Today’s Solutions: July 06, 2022

If you’ve ever walked over a grating in the city that sits above a metro line, you’ve probably felt a warm gust of air. That’s because subway tunnels are full of trains, electronics and people packed in like sardines, which turns them into pretty hot places.

In theory, all that heat could present an untapped source of energy, if only it could be captured. Now, researchers at EPFL have crunched the numbers on heat transfer in the air of train tunnels and outlined a geothermal heat recovery system that could potentially supply heating and cooling to thousands of nearby homes. The air in underground railway tunnels and stations is sapping heat from many different sources. It rises up from the ground. Trains braking and accelerating heat the air around them. Add in heat from electronic devices like lights and signals, and body warmth from all the passengers, and you’ve got plenty of potential energy floating around down there. It’s no wonder these places need such complex ventilation and temperature control systems.

Accurately calculating the amount of heat in the air of train tunnels has been a difficult task, but now researchers at EPFL’s Soil Mechanics Laboratory (LMS) claim to have cracked it. The team has developed a model that allows them to precisely calculate the convection heat transfer coefficient of a given tunnel environment. That important formula could be applied to develop systems that harness the extra energy and pump it back up to the surface, where it can be used as heating (or cooling) for nearby apartments.
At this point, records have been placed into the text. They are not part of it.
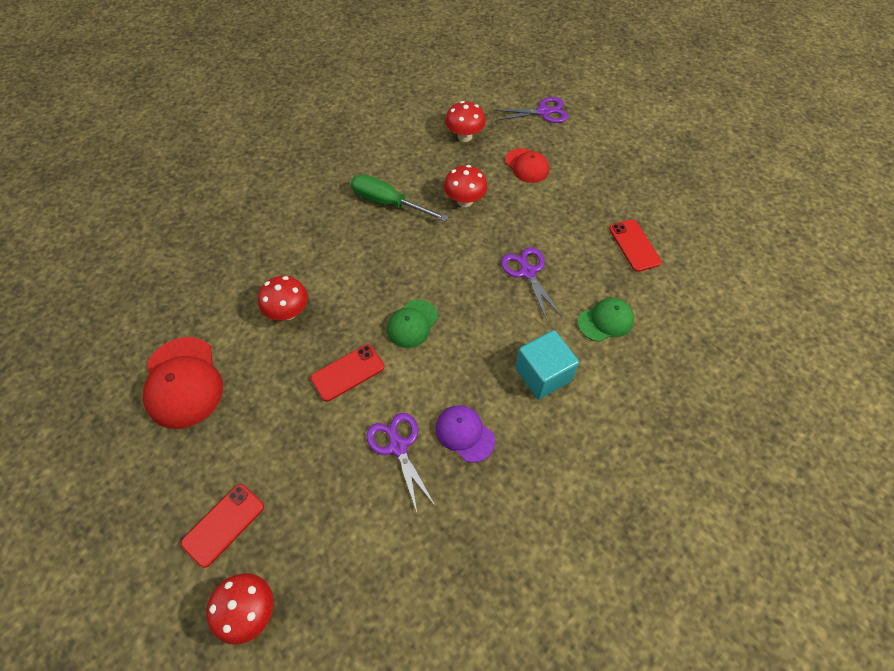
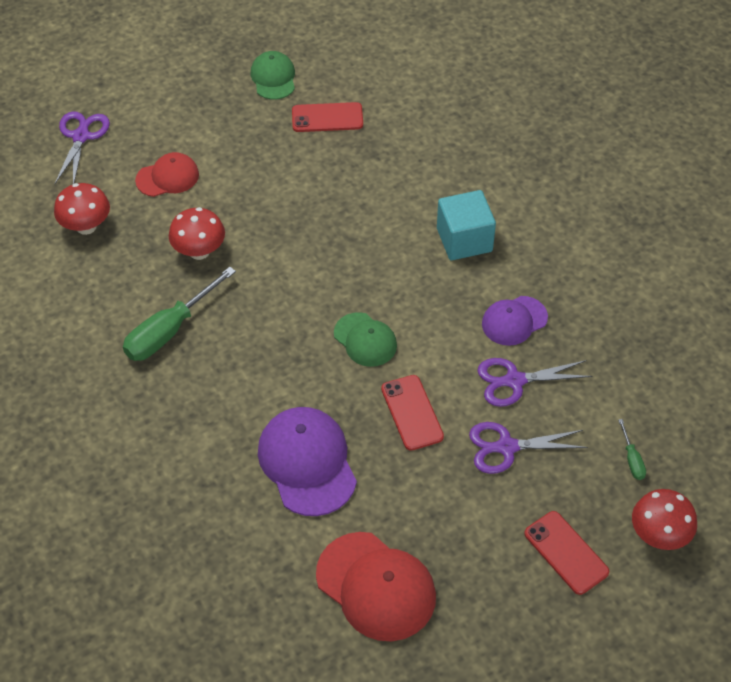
camera: 75 degrees left, 5 degrees down
(183, 382) = (376, 586): red cap -> red cap turned 45 degrees clockwise
(288, 312) = (307, 463): red mushroom -> purple cap
(331, 570) = (632, 459): none -> green screwdriver
(527, 272) = (330, 218): purple scissors -> purple scissors (507, 447)
(605, 321) = (416, 171): green cap -> green cap (273, 78)

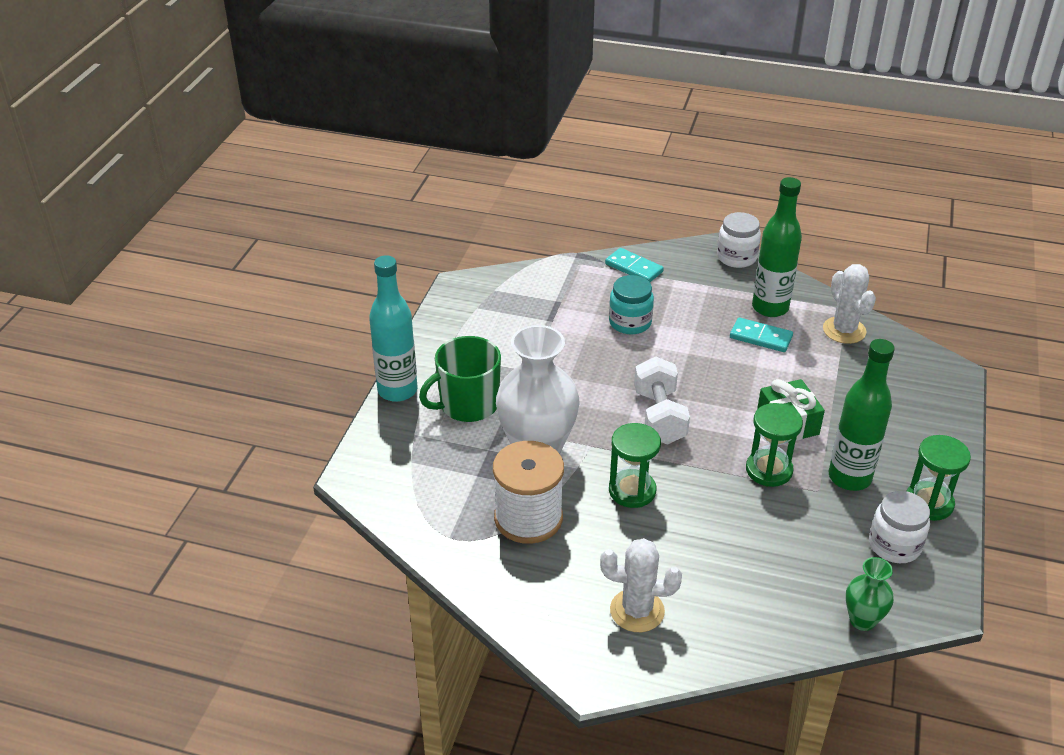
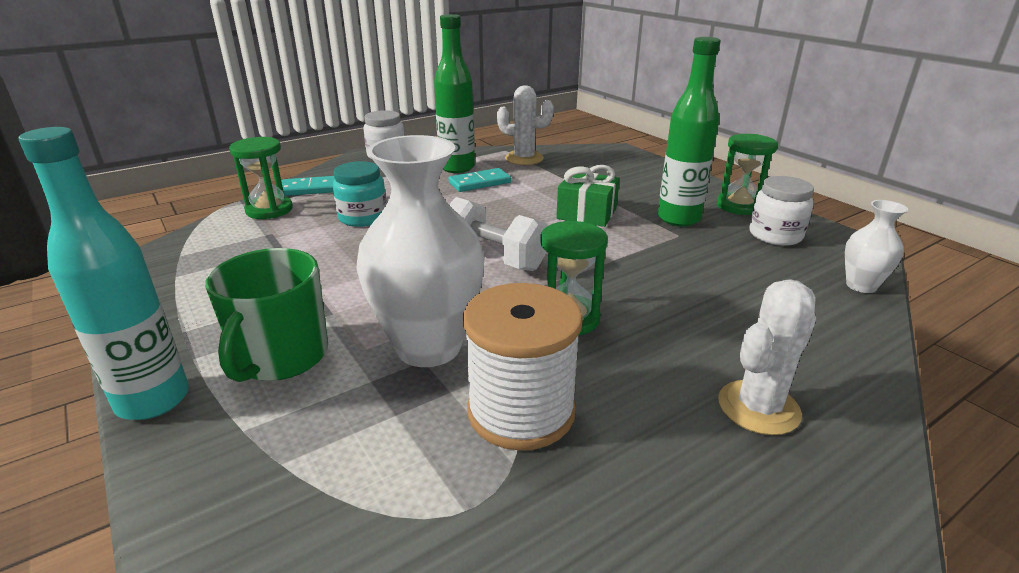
camera: 50 degrees left, 10 degrees down
(769, 470) = (629, 243): green hourglass -> green hourglass (269, 210)
(862, 620) = (861, 286): green vase -> white vase

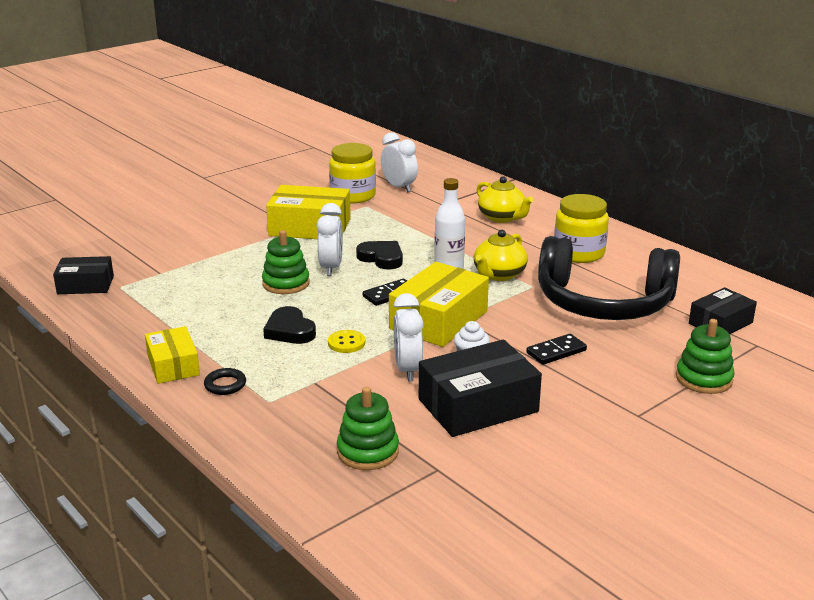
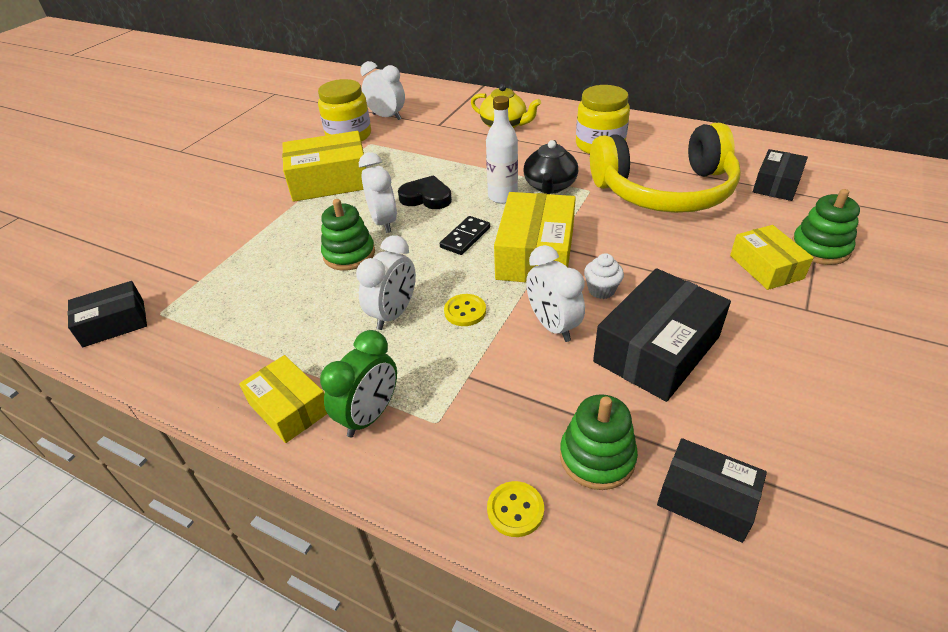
camera: 20 degrees left, 15 degrees up
(225, 385) = (369, 416): black ring -> green clock
(284, 461) = (515, 510): none -> yellow button
(289, 330) = (393, 314): black heart -> white clock
(426, 495) = (706, 498): none -> black box
(498, 275) = (549, 186): yellow teapot -> black teapot
(556, 352) = (672, 258): black domino -> none
(603, 302) = (664, 190): black headphones -> yellow headphones
(635, 379) = (766, 267): none -> yellow box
The concept of the technology would work a bit like a fridge, using plastic pipes to move liquids that can transfer heat. The cold liquid is pumped through the pipes, where it’s warmed by the air in the tunnel and emerges at the surface as a hot liquid. In summer, the system can be reversed to act as air-conditioning. Heat can be ferried away from homes and dispersed into the ground, which tends to naturally stabilize its own temperature.